BitWorld is a large database of scene demos for the Amiga that includes screenshots, credit information, and download links as well as a lot of other data. They offer a web interface at http://bitworld.bitfellas.org, and the file collection is downloadable from ftp://www.amigascne.org.

History

The information started as a detailed list of demos created and maintained by Zeg. In the late 1990's ExoticA was contacted, and hosted the information as a downloadable text file. Many years later Andreas G. Szabo converted the textfile into flat database table, and a web interface was built around it. The amount of information handled grew, and more people contributed to the project.

Despite being converted to a database, the information remains largely non-relational, and as such methods to navigate and browse the data are limited.
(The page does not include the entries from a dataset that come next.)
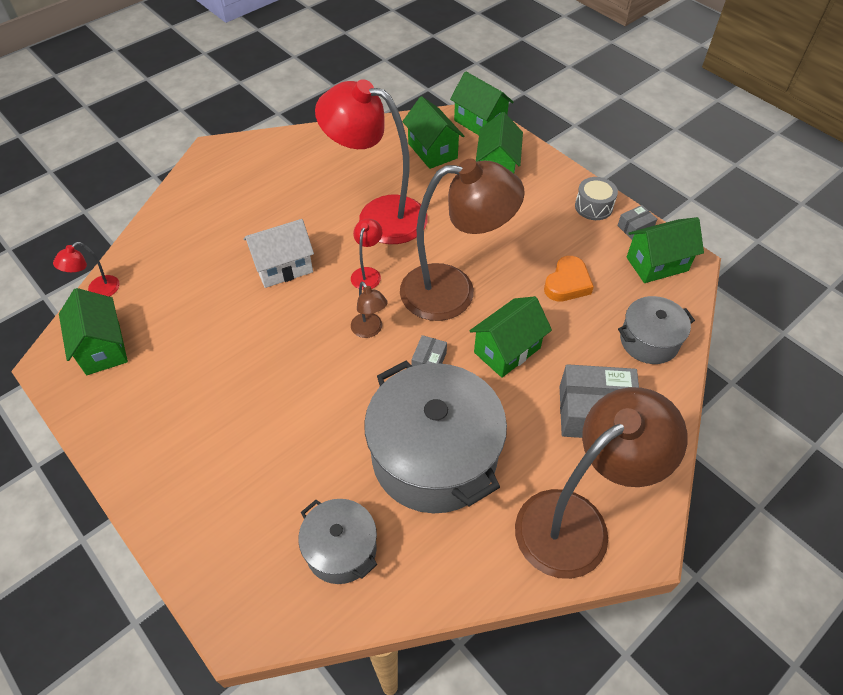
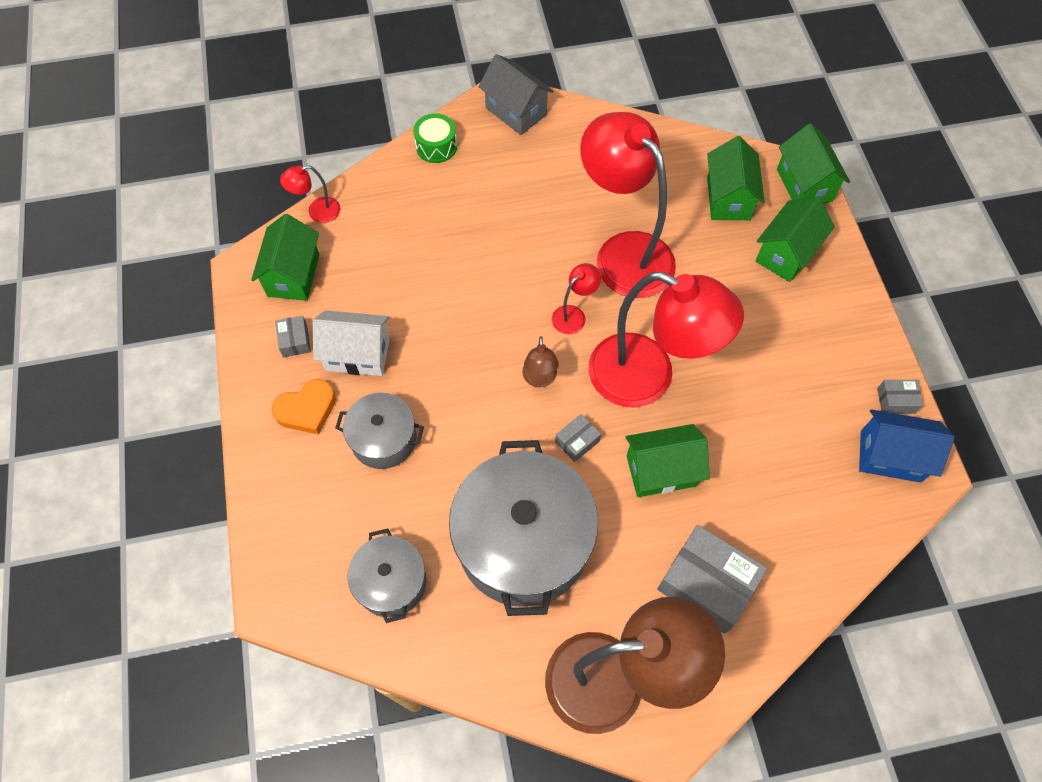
camera: 30 degrees right, 10 degrees up
(134, 398) = (295, 341): none -> grey box
(179, 203) = (436, 146): none -> green drum
(232, 155) = (516, 111): none -> grey house
(283, 267) = (496, 267): white house -> white house (357, 354)
(453, 291) = (648, 378): brown lamp -> red lamp
(567, 283) = (773, 429): orange heart -> orange heart (307, 410)
(593, 206) = (865, 352): grey drum -> none
(649, 341) = (818, 539): grey pot -> grey pot (383, 439)
(657, 264) = (890, 456): green house -> blue house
We now provide an alternative search interface on ExoticA that is based on a reworked snapshot of the Bitworld data, that is updated daily. It what we consider the most important of the information, and we link to Bitworld for the rest.
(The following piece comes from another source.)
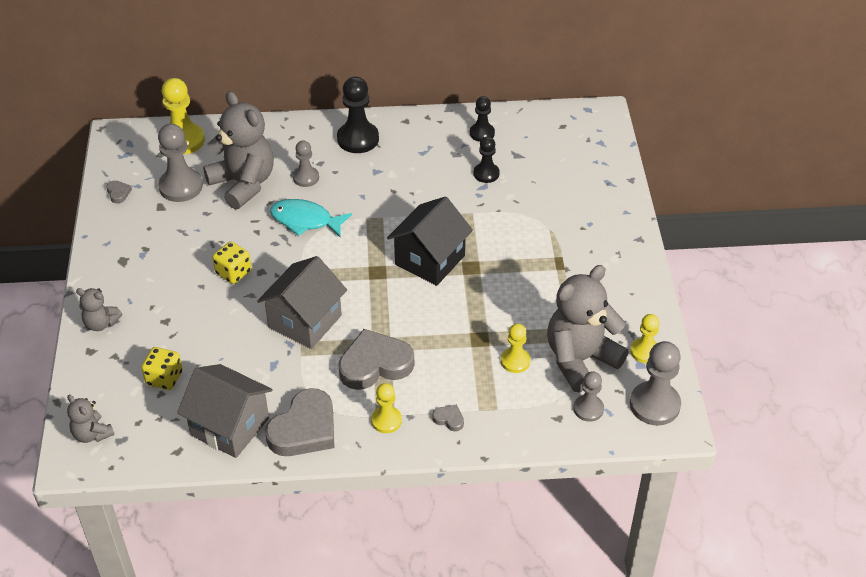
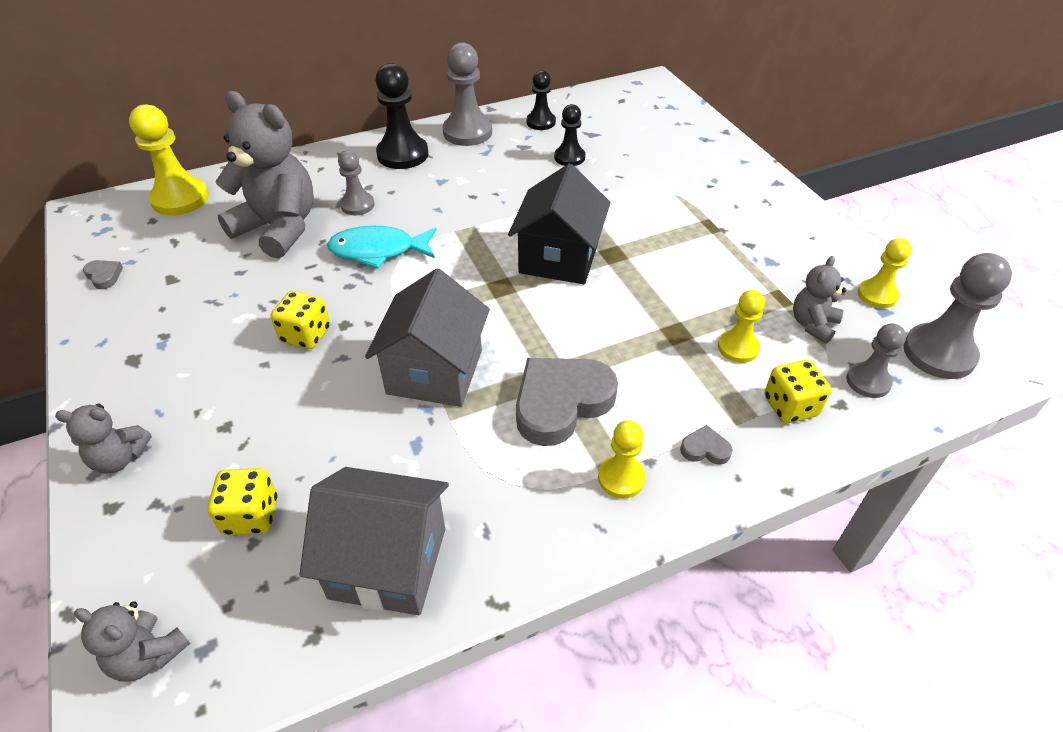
camera: 20 degrees left, 0 degrees up
(181, 186) = (193, 249): grey pawn -> grey pawn (467, 132)
(304, 429) = (508, 529): grey heart -> none
(523, 409) = (790, 406): none -> yellow dice
(580, 359) = (813, 324): grey teddy bear -> grey teddy bear, size x0.49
Web Interface and Instructions for use

You can find the interface at the Special:DemoDB page.

Browsing

Use the A-Z links for demo title, group, author, party or browse by year. After choosing the starting letter, you can filter the results down further by adding additional letters.

Searching

By default the search boxes use a boolean search. To make a search enter one or more keywords with an optional prefix of +, - or |. + means the word must appear in the data. - means the word should not appear in the data. If no prefixes are used, the + prefix is assumed so the word must appear in the search results. To match an exact phrase enter the string in quotes. To make this clearer here are some examples

  • apples oranges would match data that contains both the words apples and oranges (in any order)
  • +apples +oranges is equivalent to above.
  • +apples -oranges would match data that contains the word apples but not oranges.
  • |apples |oranges would match data that contains either the word apples or the word oranges.
  • "apples and oranges" would match data that contains the phrase apples and oranges

You may also use the wildcard * for partial word matching. For example

  • lem* would match any words starting with lem such as lemons or lemmings.
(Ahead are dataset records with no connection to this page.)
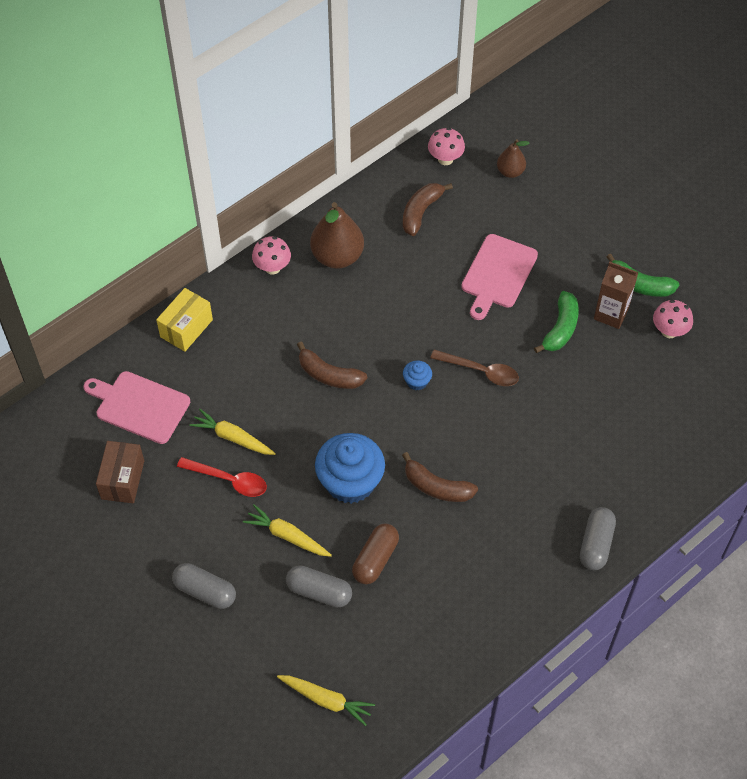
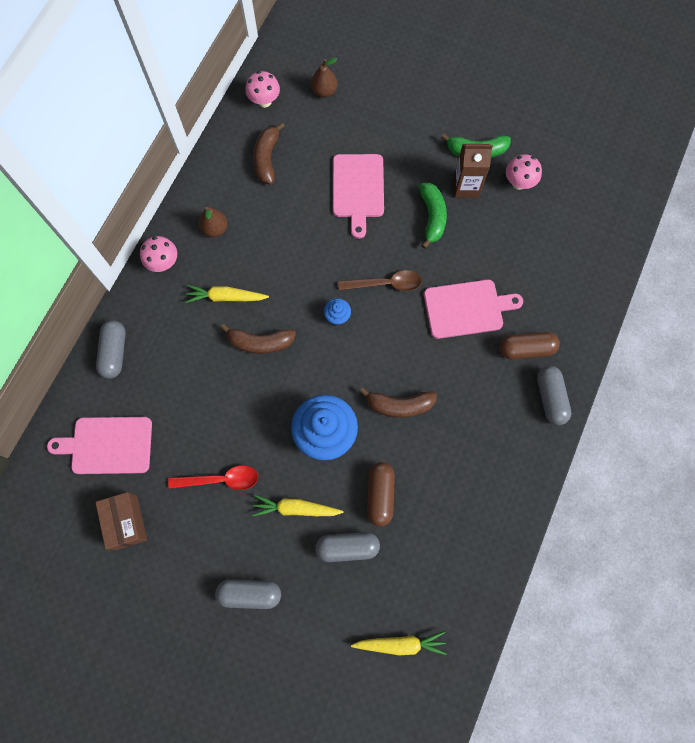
camera: 25 degrees left, 15 degrees up
(186, 328) = (114, 352): yellow box -> grey capsule
(232, 437) = (205, 438): yellow carrot -> yellow carrot (225, 297)
(337, 256) = (215, 229): brown pear -> brown pear, size x0.56
(552, 427) = (467, 308): none -> pink cutting board
(594, 489) = (526, 349): none -> brown capsule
Note that in boolean mode the wildcard only works appended to a word. You can not use it at the start of a word.

The boolean search can only search on words of 3 characters or more in length, unless searching for a phrase where it can match against phrases containing shorter words (so long as one word is more than 3 characters).

Some of the input fields also have a check box next to them. This enables exact mode. In this mode, the search doesn't recognise the entered text as separate keywords but one entire string (similar to that of the boolean phrase mode). This is useful to match against exact module names especially if they contain non alphanumeric characters which the boolean mode does not handle. The exact search also supports the wildcard * for partial matching. For example searching for format: *tracker* will return any formats with the word 'tracker' in the name, or a search for author Coma* would return any authors which start with 'Coma'. Note that the exact search with wildcards is *much* slower than the default boolean search (although a wildcard can be can be used at the start and end of a string so it can be useful in a few cases).

The quick search box works as the other search boxes, but matches against title, author, group, and party fields. You can also search by md5 checksum by pasting the 32 character hex representation. this is useful if you have a module which you want to identify, or check if it is already part of the modland collection.